We say to people , “Let me know if there’s anything I can do to help!” knowing damn well that they ain’t gonna ask. We don’t ask them, ever. We don’t want to be a burden on anybody or have them go out of their way for us. We know they’re busy and overwhelmed and lacking in any free minutes to breathe. Their problems are bigger than ours, right?

Have we considered if we maybe don’t even think we are worthy of someone’s help? Or are we just so daggone proud of being able to make it on our own?

I’m a little bit of both of those, of course. Y’all, I don’t know about you but I’ve spent the majority of my life manually pushing my chin up and dragging my shoulders back. I GOT THIS, YOU KNOW?

Also don’t know ‘bout you, but I absolutelypositivelysupercalifragilisticexpialidoscious do not got this.

It takes a conscious effort for me to both receive and ask for support. It brings me perfect ease to have someone drop food off on my porch without me asking and so I press that hard here at Nourished Folks for y’all to do that for your people. Unless you drop the food or gift the money to purchase the food, without asking, lots of folks will say, “Thanks for the offer, but we’re good!” The thing is that when you go ahead and do it, you’ve relieved so much pressure off of the receiver because they don’t have to run that whole gambit in their mind about whether or not they deserve or need it. When you DO drop it, they are unwaveringly appreciative of that extra weight being gone.

But I’ve had to not rely on those moments and just go on and ask when I need the support. I make up justification after justification in my heart and mind as to why it’s not necessary for me to ask for it. So annoying!

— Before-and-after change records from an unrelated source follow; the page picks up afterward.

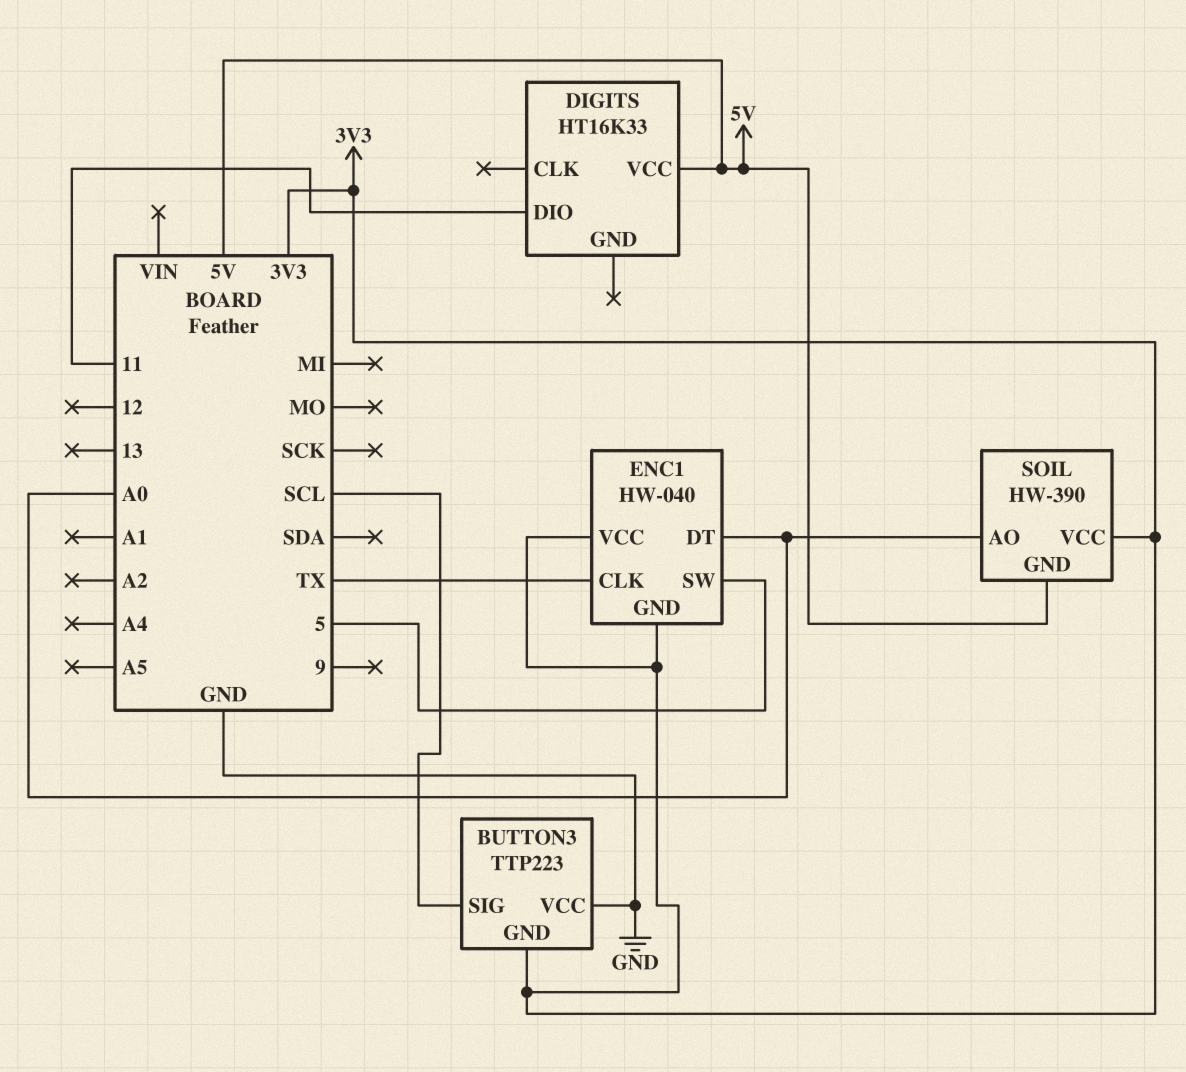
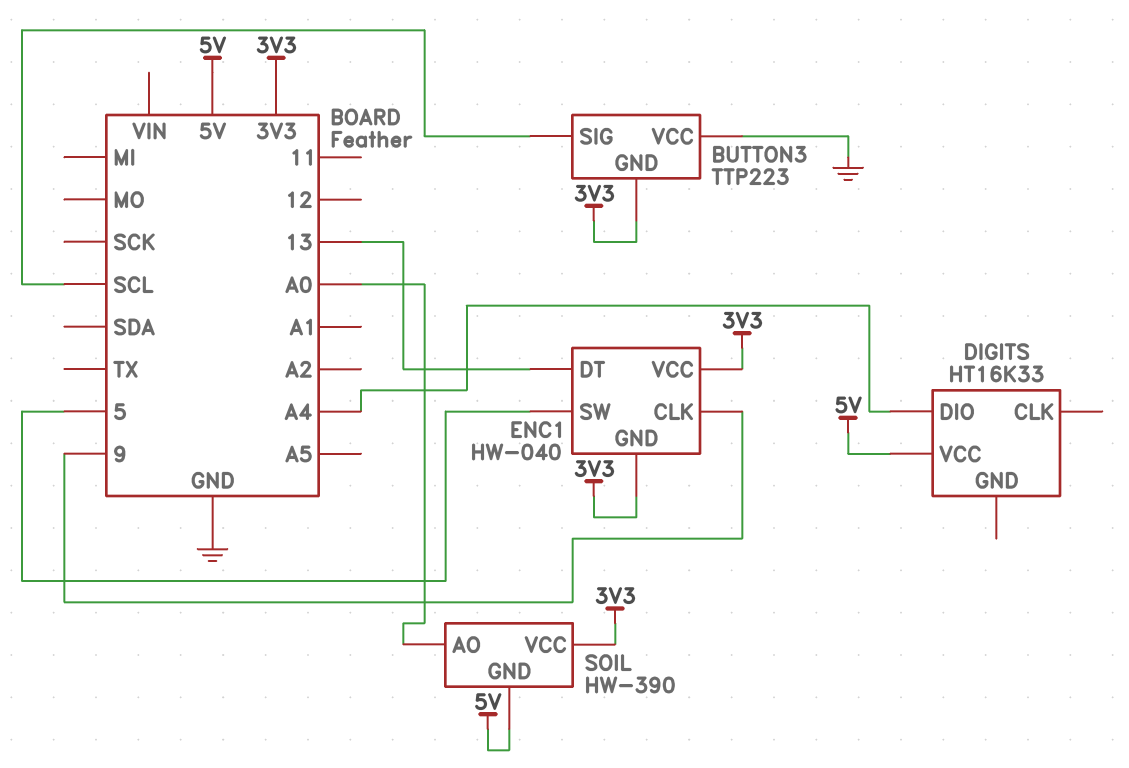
DIGITS pin DIO: 11 -> A4
ENC1 pin CLK: TX -> 9
ENC1 pin DT: A0 -> 13

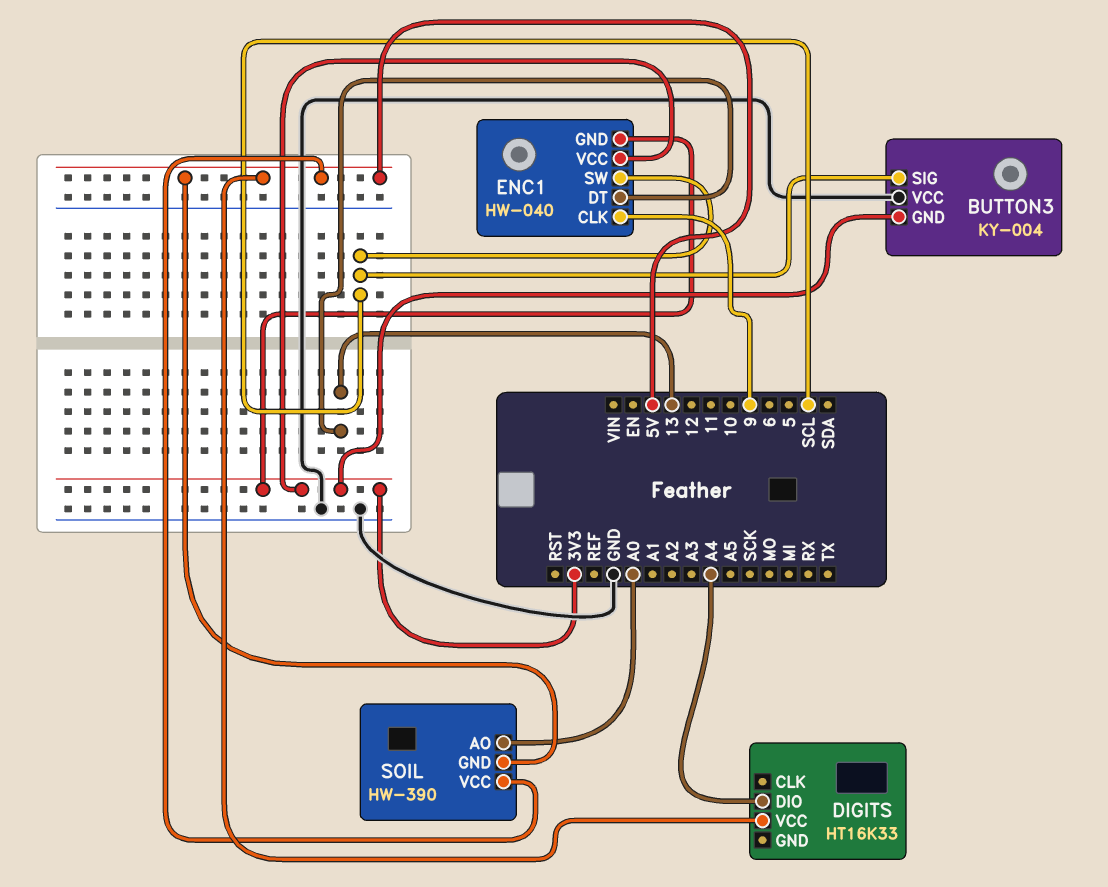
BUTTON3: TTP223 -> KY-004
ENC1 pin SW: 5 -> SCL
SOIL pin VCC: 3V3 -> 5V

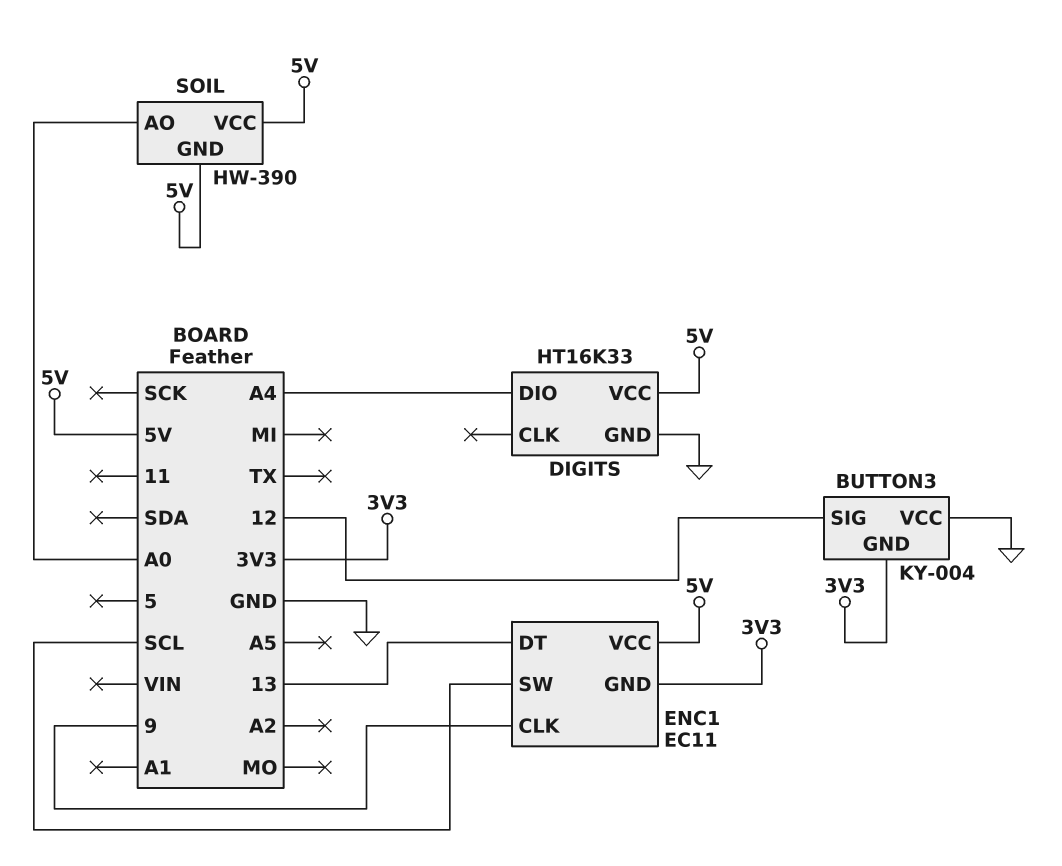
BUTTON3 pin SIG: SCL -> 12
DIGITS pin GND: none -> GND
ENC1: HW-040 -> EC11
ENC1 pin VCC: 3V3 -> 5V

When I’m in a good place, I can recognize my needs, which ones I can take care of on my own with a healthy amount of independence, and which ones I absolutely could use a little assistance on. Sometimes I bend over backwards and flip upside down trying to get all the things I need done, done by myself, when I absolutely know a ton of people who would eagerly and joyfully help me if I just get brave enough— or even tired enough— to ask.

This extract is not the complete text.